One of the most studied retrograde signaling molecules in plants are reactive oxygen species (ROS). These compounds, previously believed to be damaging to the cell, have since been discovered to act as a signaling molecule. Reactive oxygen species are created as a by-product of aerobic respiration and act on genes involved in the stress response. Depending on the stress, reactive oxygen species can act on neighboring cells to initiate a local signal. By doing this, surrounding cells are "primed" to react to the stress because genes involved in stress response are initiated prior to encountering the stress. The chloroplast can also act as a sensor for pathogen response and drought.
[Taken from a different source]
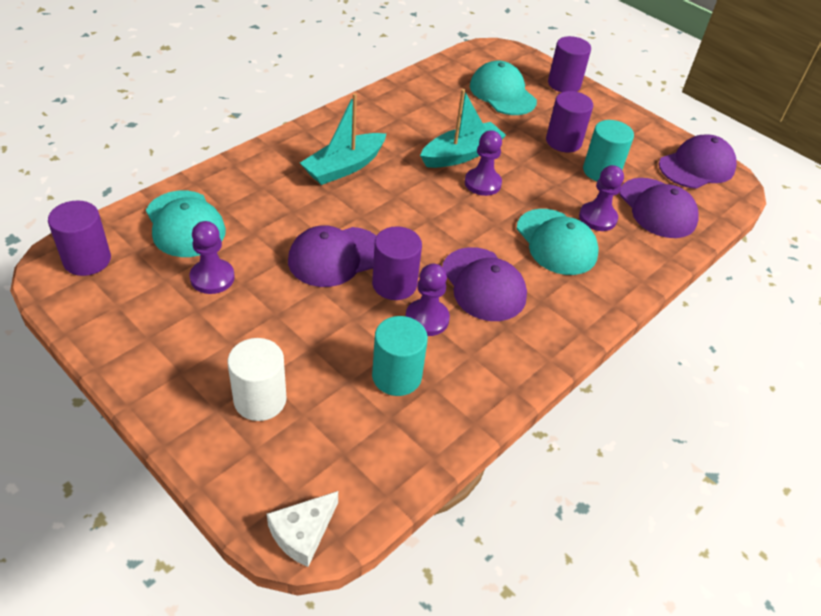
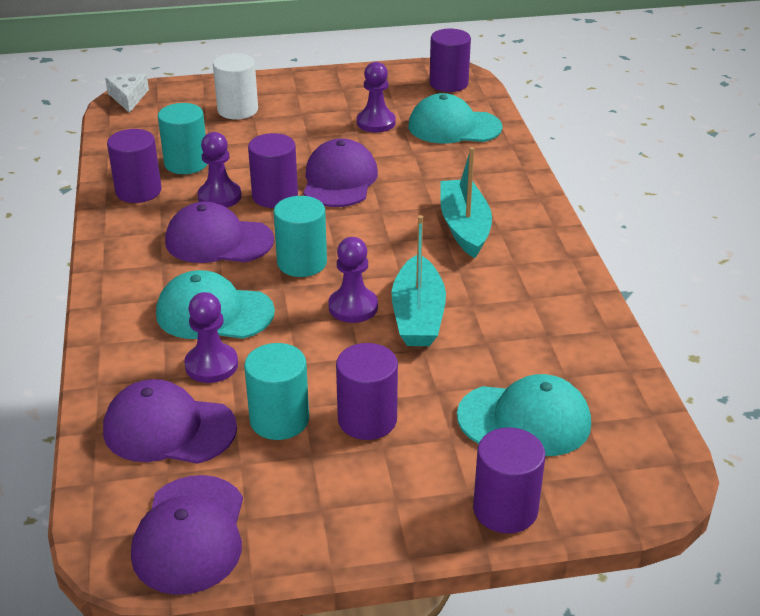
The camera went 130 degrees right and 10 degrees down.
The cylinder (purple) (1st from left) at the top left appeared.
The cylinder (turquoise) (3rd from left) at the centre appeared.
Detection of these stresses in the cell will induce the formation of compounds that can then act on the nucleus to produce pathogen resistance genes or drought tolerance.
The primary purpose of retrograde neurotransmission is regulation of chemical neurotransmission. For this reason, retrograde neurotransmission allows neural circuits to create feedback loops. In the sense that retrograde neurotransmission mainly serves to regulate typical, anterograde neurotransmission, rather than to actually distribute any information, it is similar to electrical neurotransmission.
In contrast to conventional (anterograde) neurotransmitters, retrograde neurotransmitters are synthesized in the postsynaptic neuron, and bind to receptors on the axon terminal of the presynaptic neuron. Additionally, retrograde signaling initiates a signaling cascade that focuses on the presynaptic neuron. Once retrograde signaling is initiated, there is an increase in action potentials that begin in the presynaptic neuron, which directly impacts the postsynaptic neuron by increasing the number of its receptors.